To tell u the truth,up until now, im still not sure. Many things in my life, came to me unplanned, and I just face it head on. And the way I see it, this is the fate or path that God has lead me into, so I accept it gratefully and chant in my head “ this is what God wants for me, ill do my best..”
Not tht i hate dentistry, it is undoubtedly, very, very interesting. And I really enjoy treating patients, explaining to them, to the extent I draw on papers, to make them understand what’s going on in their cavitated teeth which causing them pain. I like making restorations on their teeth, esp front teeth, meticulously trying to patch the teeth back to its morphological form. I like the satisfaction, making their teeth look beautiful again, so they can flash their pretty pearls without shame. I like looking at their expression when I hand the face mirror for them to look at their new restored teeth, and they would nod happily "..ok..ok..” , forgetting their grumble and tiredness having to sit for long hours on the dental chair. I like all that.
It just..why oh why, am I so passion-less to read dental books, if I really like it, I should have read them like im wolfing down almond chocolate. I would have jump at every chance to bury my head in books. But nu-uh...i don’t. Looking at my not-so-interested expression in the mirror..cant help but wonder..do I really like dentistry..? ( naz, please stop questioning everything ..)
If im not a dentist one day..,..hmmm…
- I want to be a homemaker, a housewife in another word. Look after my family, without the worry of getting on-calls, or having the daily routine of getting caught in traffic jam, or dealing with silly 'birokrasi' at workplace. Dress pretty and greet my hubby at the door everyday, be a doting wife and mother. Ohh..plus I don’t have to worry about my children well-being, as ill be the one taking full responsibility of their upbringing. Be there all the time, won't miss a single thing. That’ll be like a life in heaven..=].
- or..ill be a kindergarten teacher. My own kindergarten. The one I paint, I decorate, I plan the schedule and syllabus, my kindergarten. What would be the name..hmm..? Now that’s the hard part…eheheh. But frankly, the dream is alwys in me, it just if I can kick my dreaming being and put myself into a ‘get into action’ mode, maybe the dream wont only be a dream one day. What would be the name again ehh..? hmm..
- Or ill be a writer. Though seems quite unlikely now, but I might, who knows. Face the computer 24/7, knocking on the keyboard till my hands sore and my head hurts. And once in while, when I experience ‘writer’s block’, ill go and spend some times somewhere to seek ideas and solace..( aren’t that what writers do.?.ehehe ).Me. A writer. Hmm..

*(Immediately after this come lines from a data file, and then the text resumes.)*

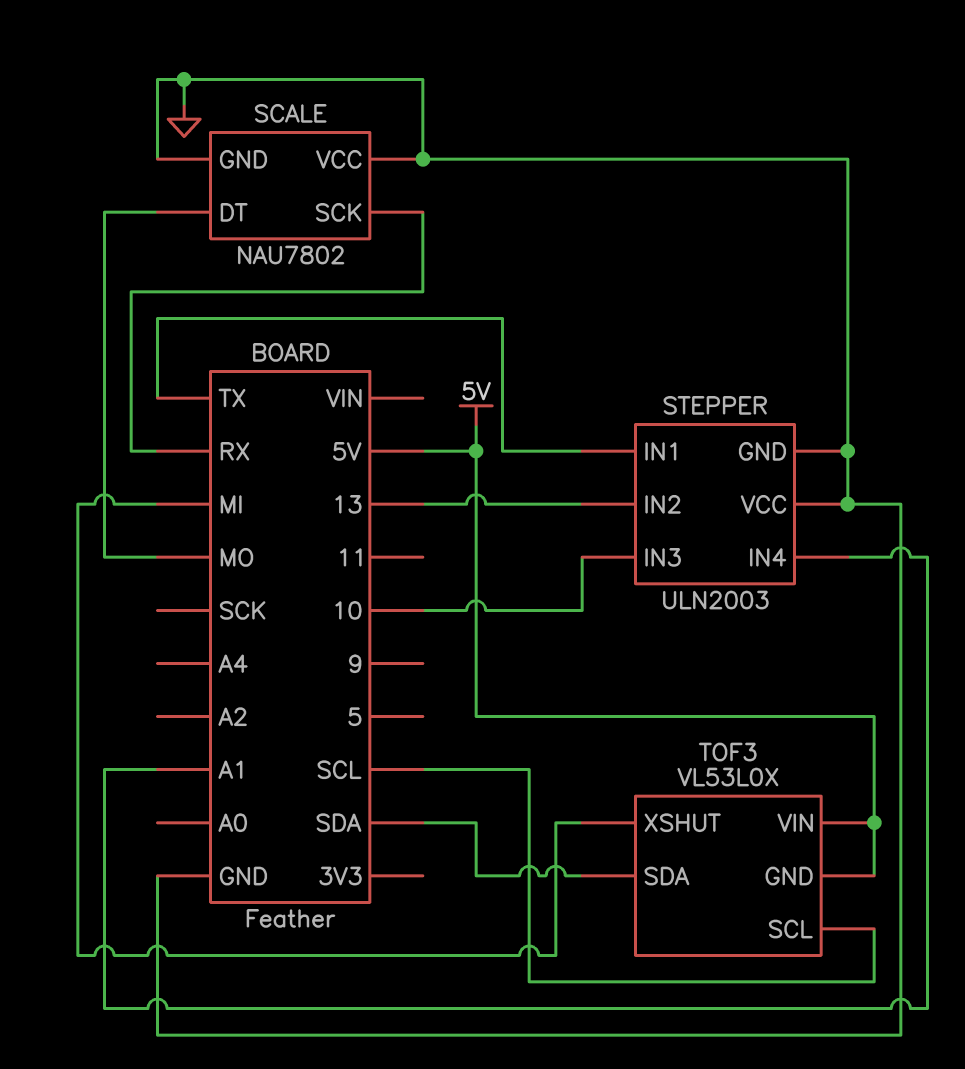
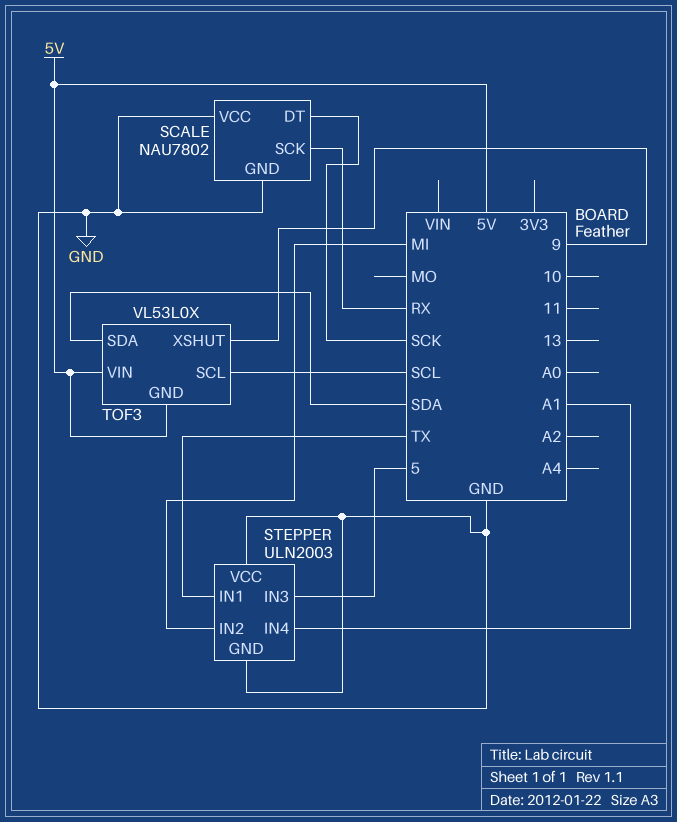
SCALE pin DT: MO -> SCK
STEPPER pin IN2: 13 -> MI
STEPPER pin IN3: 10 -> 5
TOF3 pin XSHUT: MI -> 9

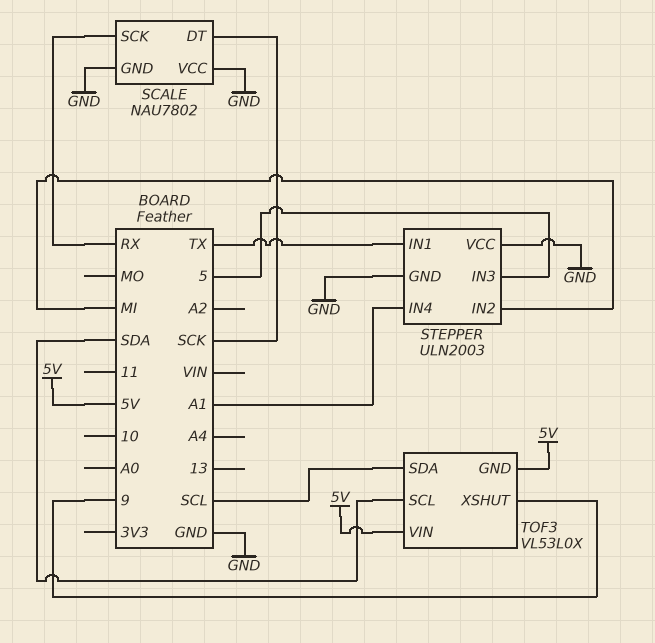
TOF3 pin SCL: SCL -> SDA
TOF3 pin SDA: SDA -> SCL

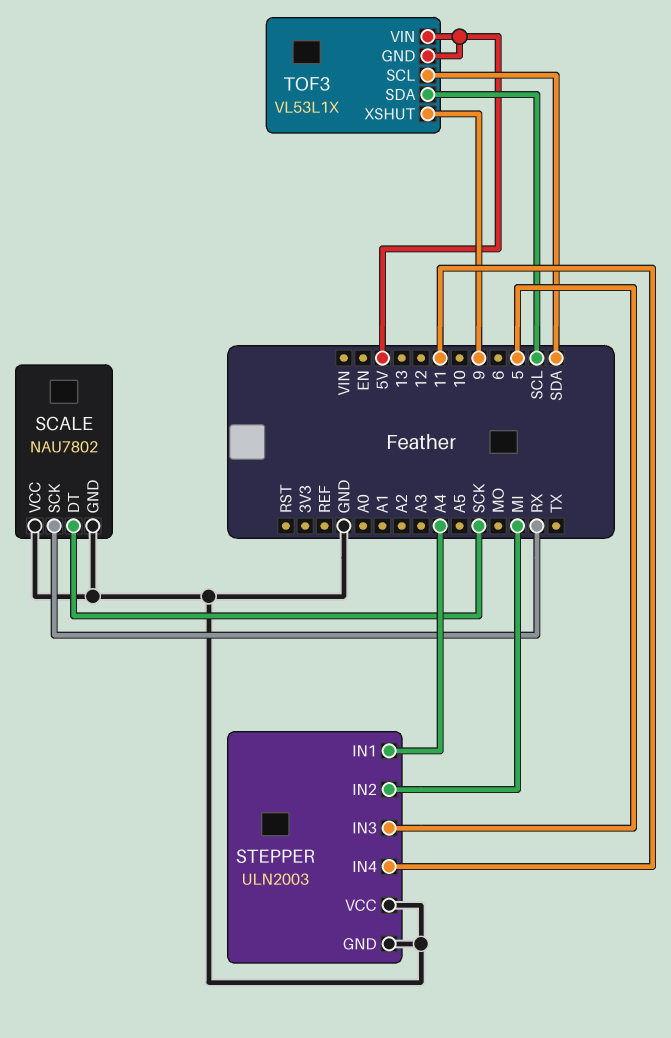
STEPPER pin IN1: TX -> A4
STEPPER pin IN4: A1 -> 11
TOF3: VL53L0X -> VL53L1X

- or a businesswoman. Haa..this is sthg I never think of. Hehe..no, I don’t have any business skills or experience, except helping my roommate to sell kerepek during my 3rd year. Thinking it back, i really enjoyed the whole process of getting the kerepek out in the morning, and taking it back in the evening, and counting the money at night. And almost every time too, I would have this confused look on my face as I stare at the calculator, trying to figure out some ‘complicated’ maths problem. “ kalau bnyk ni dijual, bnyk ni baki..ermm,berapa sepatutnya ni..?”. Ok2, not a business acumen, I know, but it’s a wonderful experience. And good money-making as well. Allright, just imagine ok, if I were to open a business, what type of business would it be..? Hmm..i think I want to sell paintings, artworks, …heheh..( might as well open a museum =/ ). Or flowers, ..being surrounded by flowers all my life, I'd like that =]. And let’s name my shop ‘Culture by Naz’..? ( =p, not so original ehh.. *wink* )

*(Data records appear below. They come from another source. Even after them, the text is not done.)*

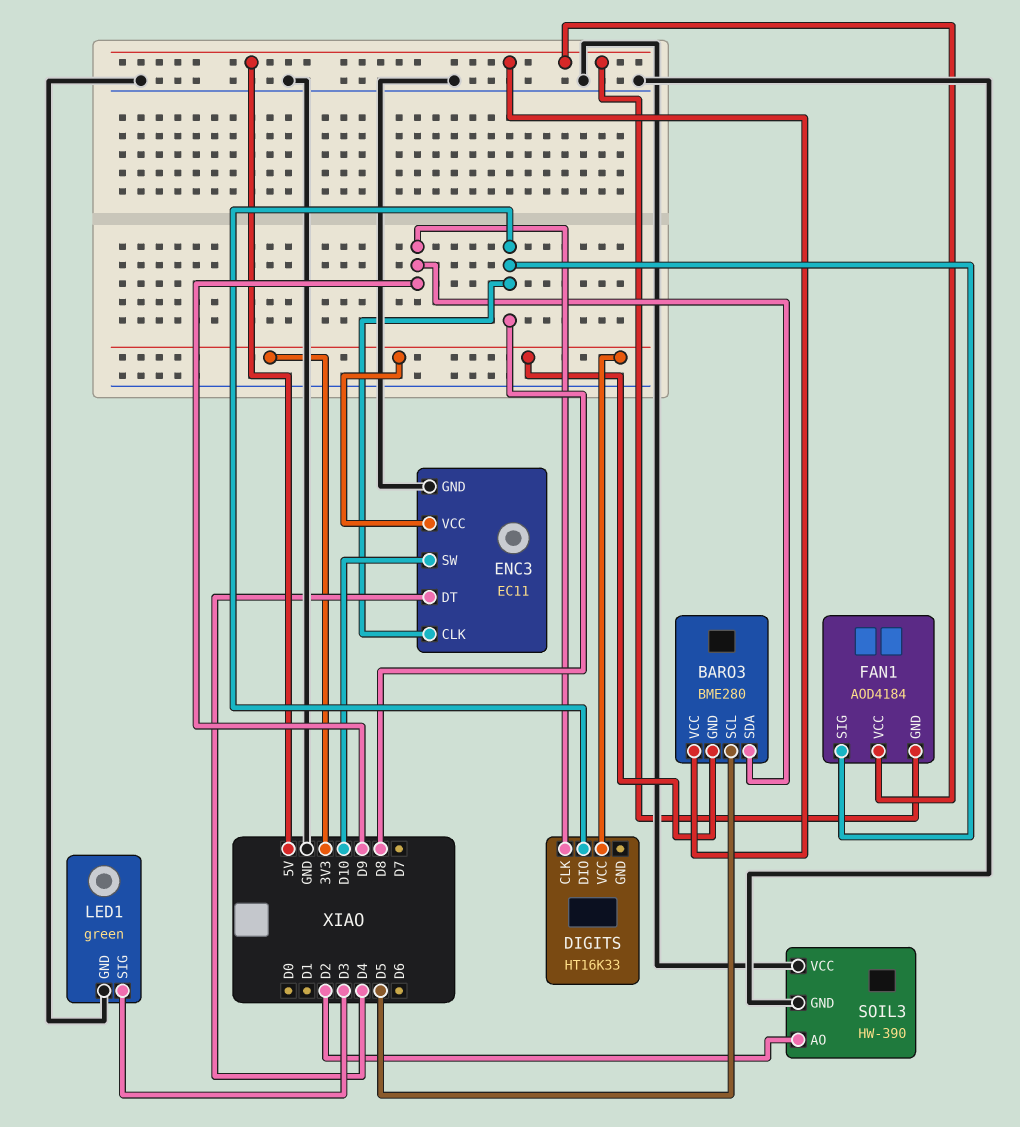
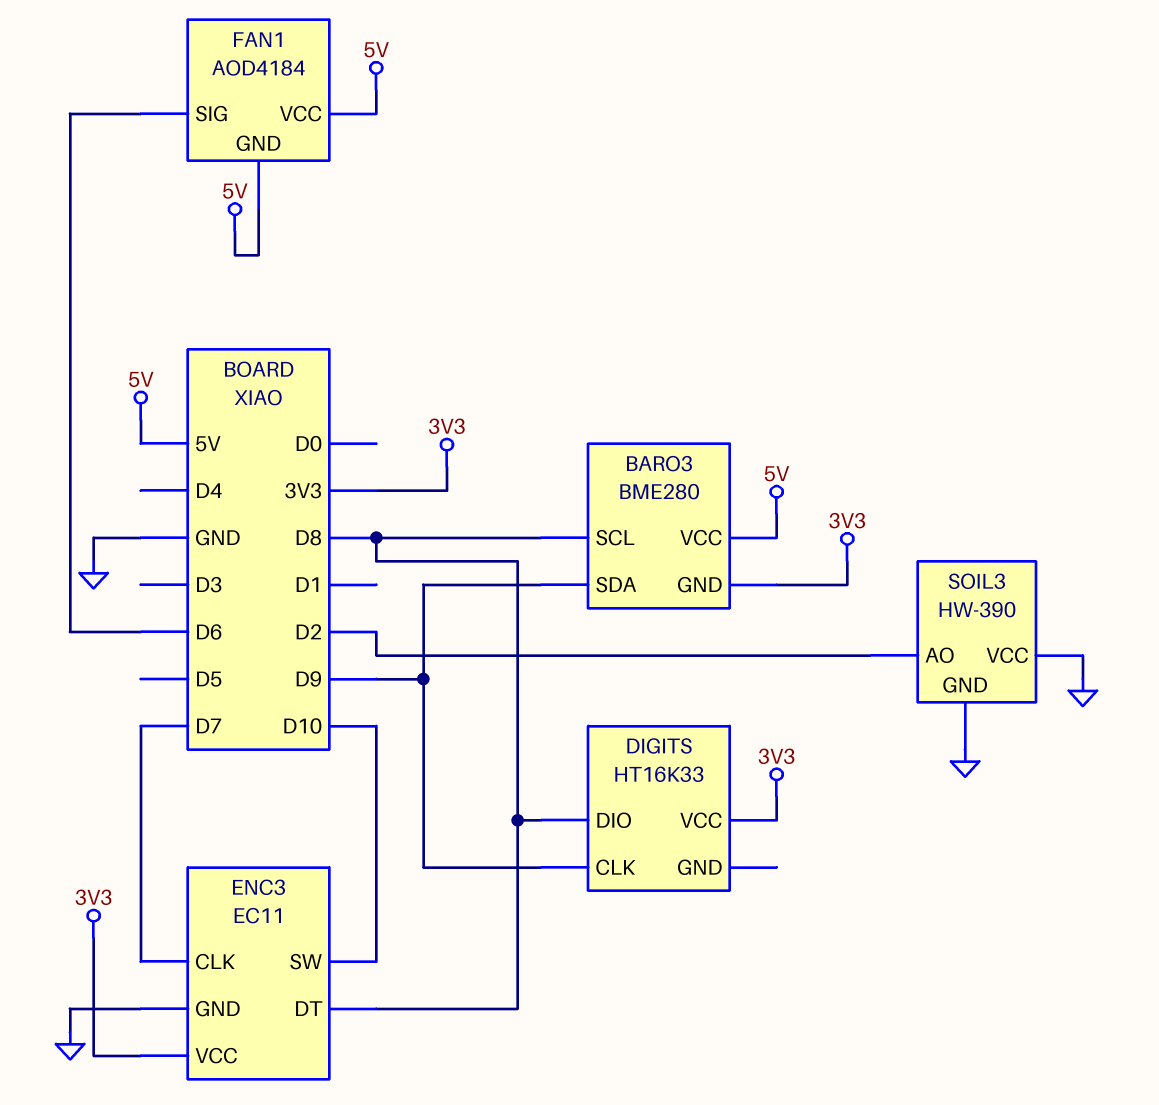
BARO3 pin SCL: D5 -> D8
ENC3 pin CLK: D8 -> D7
ENC3 pin DT: D4 -> D8
FAN1 pin SIG: D8 -> D6
LED1: green -> none
LED1 pin GND: GND -> none
LED1 pin SIG: D3 -> none

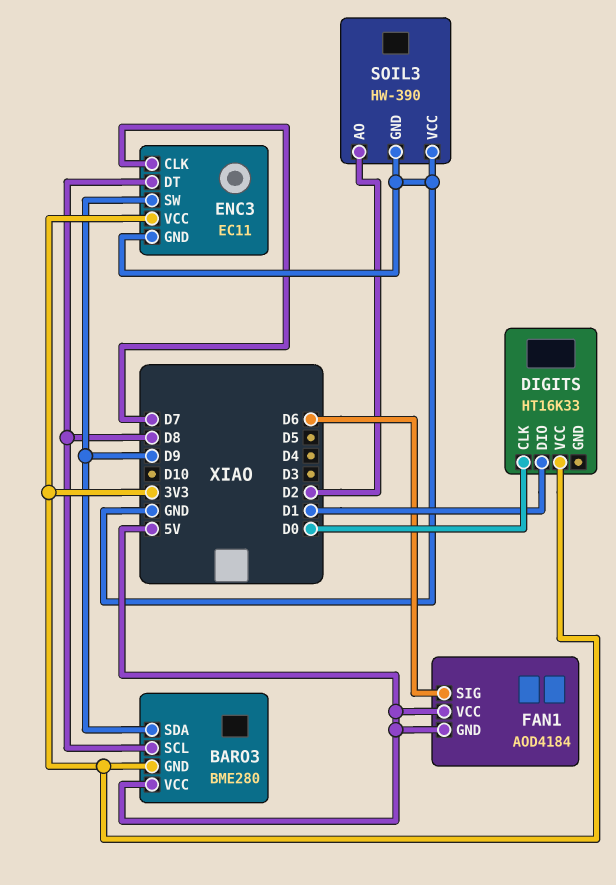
DIGITS pin CLK: D9 -> D0
DIGITS pin DIO: D8 -> D1
ENC3 pin SW: D10 -> D9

- or ..ill make chocolate! Yess.. ill be a chocolate maker..( suddenly imagining myself like Julliete Binoche acting along side Johnny Depp in ‘chocolat’..eheheh ). But,..naz , don’t u feel like u are betraying what u study, which in case u forget..dentistry ? Dental and chocolate sure don’t rhyme well. Nevermind, ill make sugar-free chocolate, though then it wont be as tasty and yummy like the Cadbury chocolate. Make chocolate ehh..,..knowing myself, ill rot my teeth in no time!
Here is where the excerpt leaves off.